Quelqu’un saura-t-il me dire comment ce grand bonhomme au rire franc, aux yeux rieurs, à la poignée de main, non seulement franche, mais surtout virile, est capable de pénétrer le cerveau d’une femme amoureuse de son rafteur des rapides classe V du Wyoming ? Pete Fromm fait partie de ces écrivains qui n’écrivent qu’avec le cœur, capable de rassembler en moins de 300 pages plus d’amour que tous les torrents réunis du Colorado, du Montana et de l’Alberta.

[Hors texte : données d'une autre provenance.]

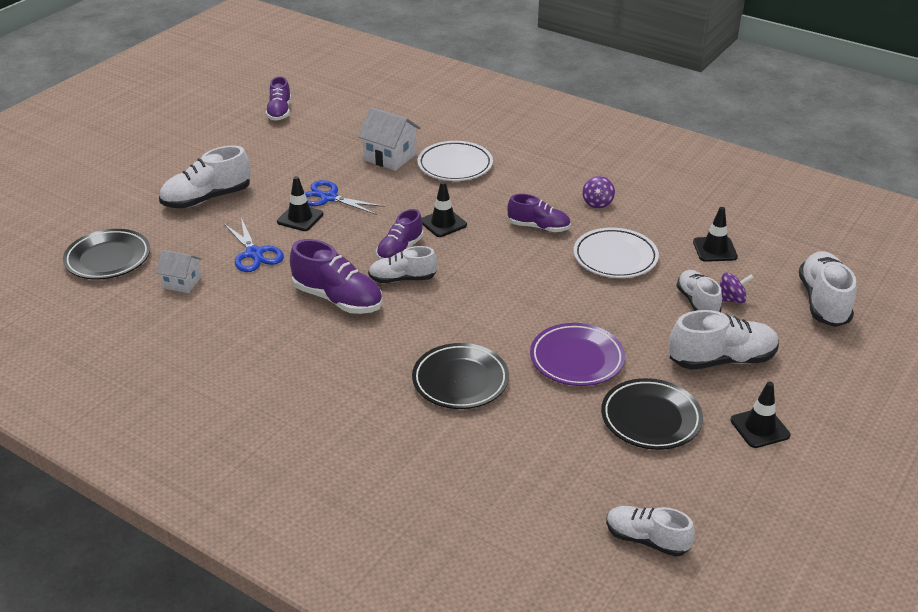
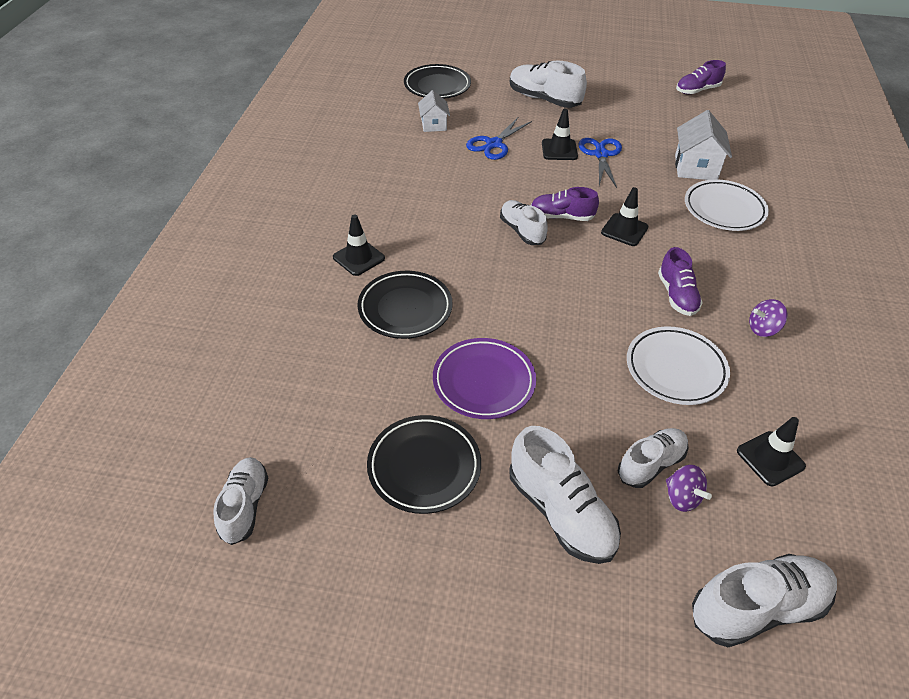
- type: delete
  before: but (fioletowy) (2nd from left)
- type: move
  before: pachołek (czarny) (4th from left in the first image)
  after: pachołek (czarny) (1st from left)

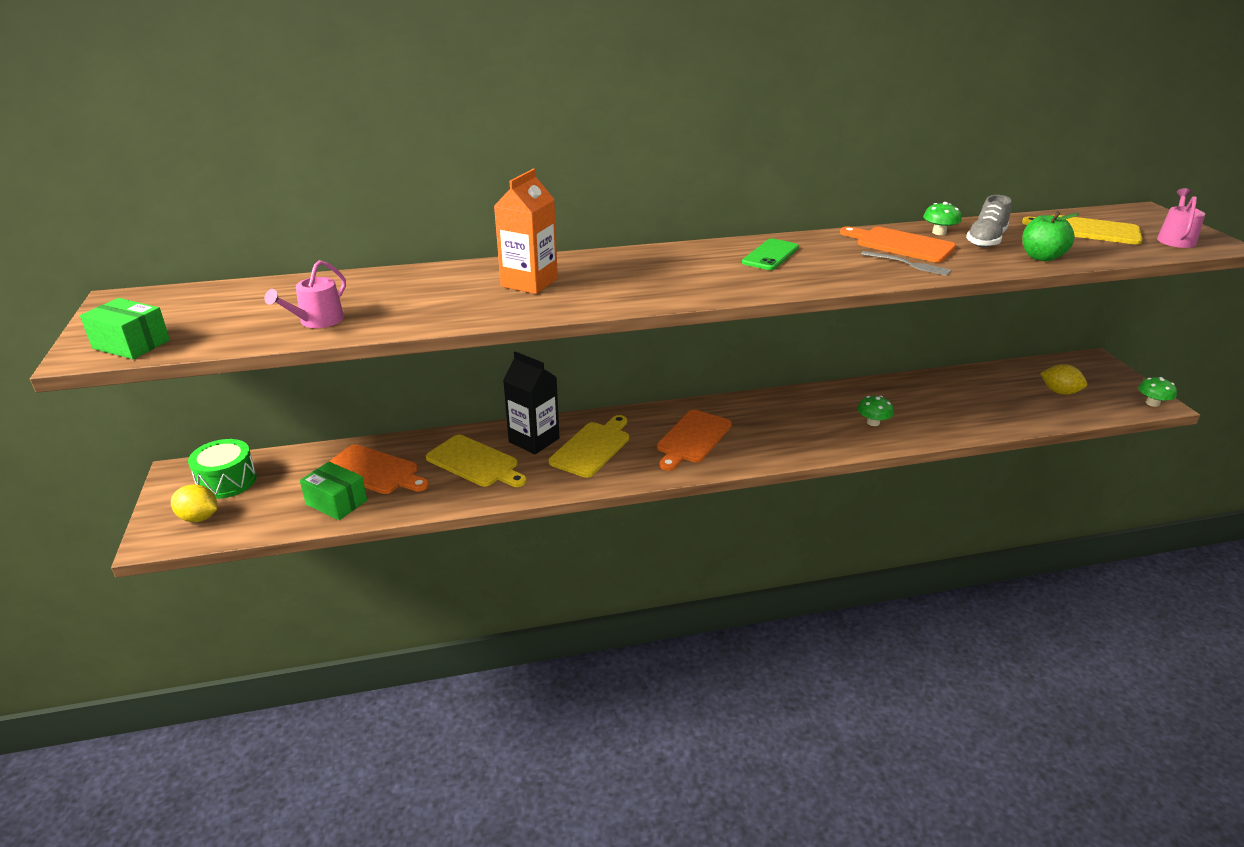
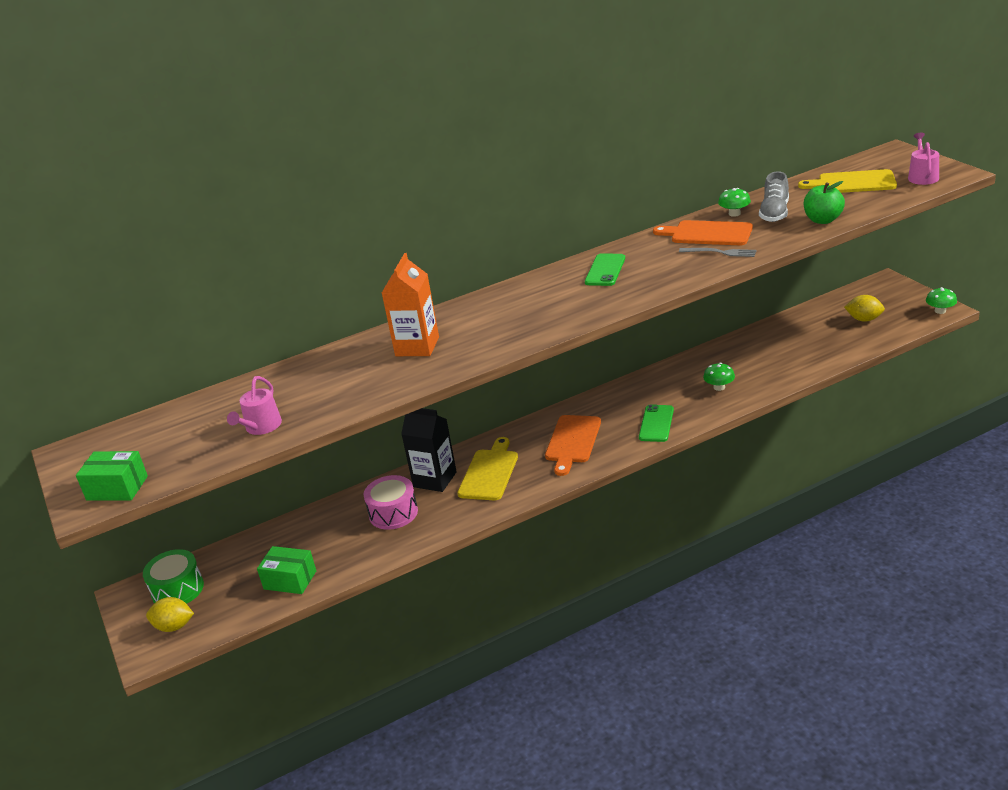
- type: delete
  before: deska do krojenia (pomarańczowy) (1st from left)
- type: insert
  after: telefon (zielony) (2nd from left)
- type: replace
  before: deska do krojenia (żółty) (1st from left)
  after: bęben (różowy)

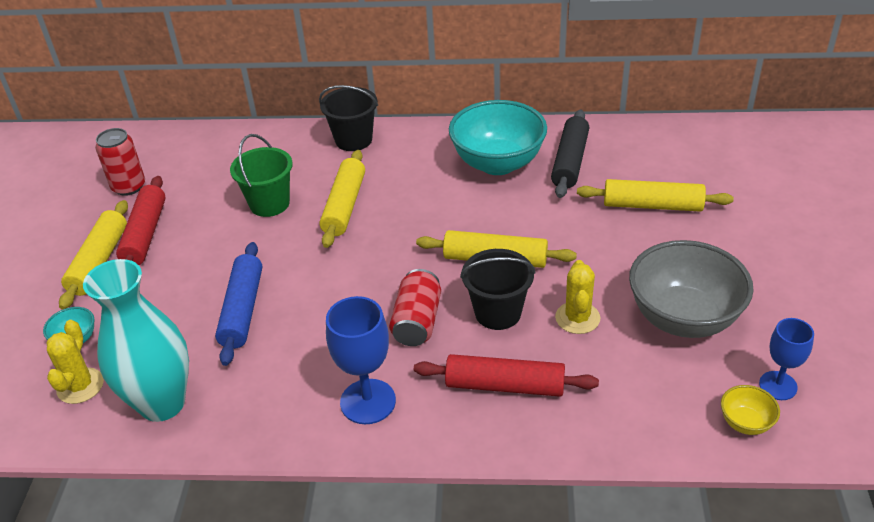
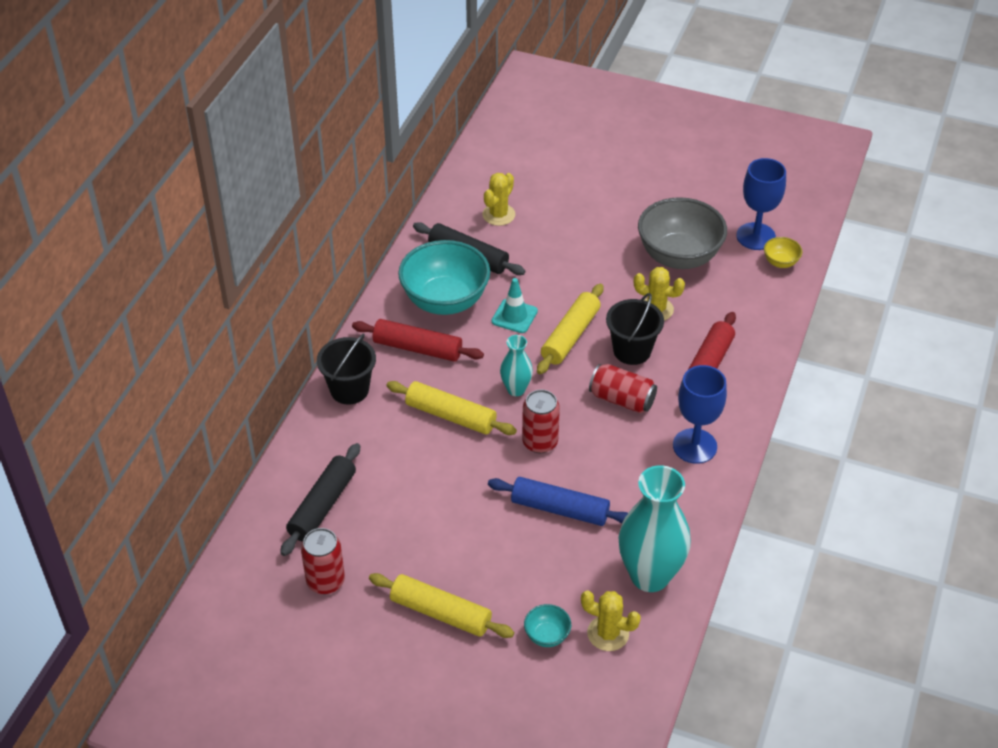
- type: delete
  before: wiadro (zielony)
- type: delete
  before: wałek do ciasta (żółty) (4th from left)
- type: insert
  after: wałek do ciasta (czarny) (1st from left)
- type: insert
  after: kaktus (żółty) (1st from left)
- type: insert
  after: pachołek (turkusowy)
- type: insert
  after: wazon (turkusowy) (1st from left)
- type: insert
  after: puszka (czerwony) (2nd from left)
- type: move
  before: wałek do ciasta (czerwony) (1st from left)
- type: resize
  before: kielich (niebieski) (2nd from left)
  scale: 1.55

« Mon désir le plus ardent » est l’histoire simple et belle de Maddy et de Dalt. On pourrait s’arrêter là. Ne pas vous en dire plus, car trop dévoiler de ce putain d’amour de ces deux putains de personnages qui vont devoir faire des putains de concessions pour une putain de maladie, c’est réducteur. C’est ne pas leur faire honneur, c’est omettre cette chose aussi stupide, qui vous prend par hasard, un soir de trop de tout, sur un matelas, sous une table, dans une voiture, au sommet d’une montagne. C’est oublier qu’on n’est jamais à l’abri de l’amour, et que Maddy et Dalt sont les plus gros veinards du monde entier.

En moins de 300 pages, Pete Fromm nous entraîne au bout de toutes les rivières que Maddy et Dalt ont descendues avant qu’elle ne soit frappée par la maladie, cette putain d’insidieuse SP qui bouffe la myéline de Maddy. Cela ne va pas les empêcher de faire deux gamins, comme deux pieds de nez à la maladie, deux grands coups de pied au cul du chancre qui commence à la ronger. Dalt, le grand bonhomme aux mains comme des battes de base-ball va s’adapter, adapter la maison, adapter les gestes, adapter l’amour, en ne reniant rien de ce qui les fait être les plus grands amoureux de la planète.

C’est une histoire d’amour aux années qui passent, aux enfants qui grandissent, aux sentiments qui se chantournent autant que la main de Maddy devient une serre de rapace. C’est un roman qui n’a pas de fin, car rien ne peut rompre un pacte scellé depuis le début de l’aventure. Ils retrouveront le ruisseau, se serreront les uns contre les autres laissant la poussière se répandre entre les plis de la rivière, Dalt essayant de se souvenir de cette putain de belle vie. Hein Mad, on en a eu une belle vie ! Ouais Dalt, une putain de belle vie!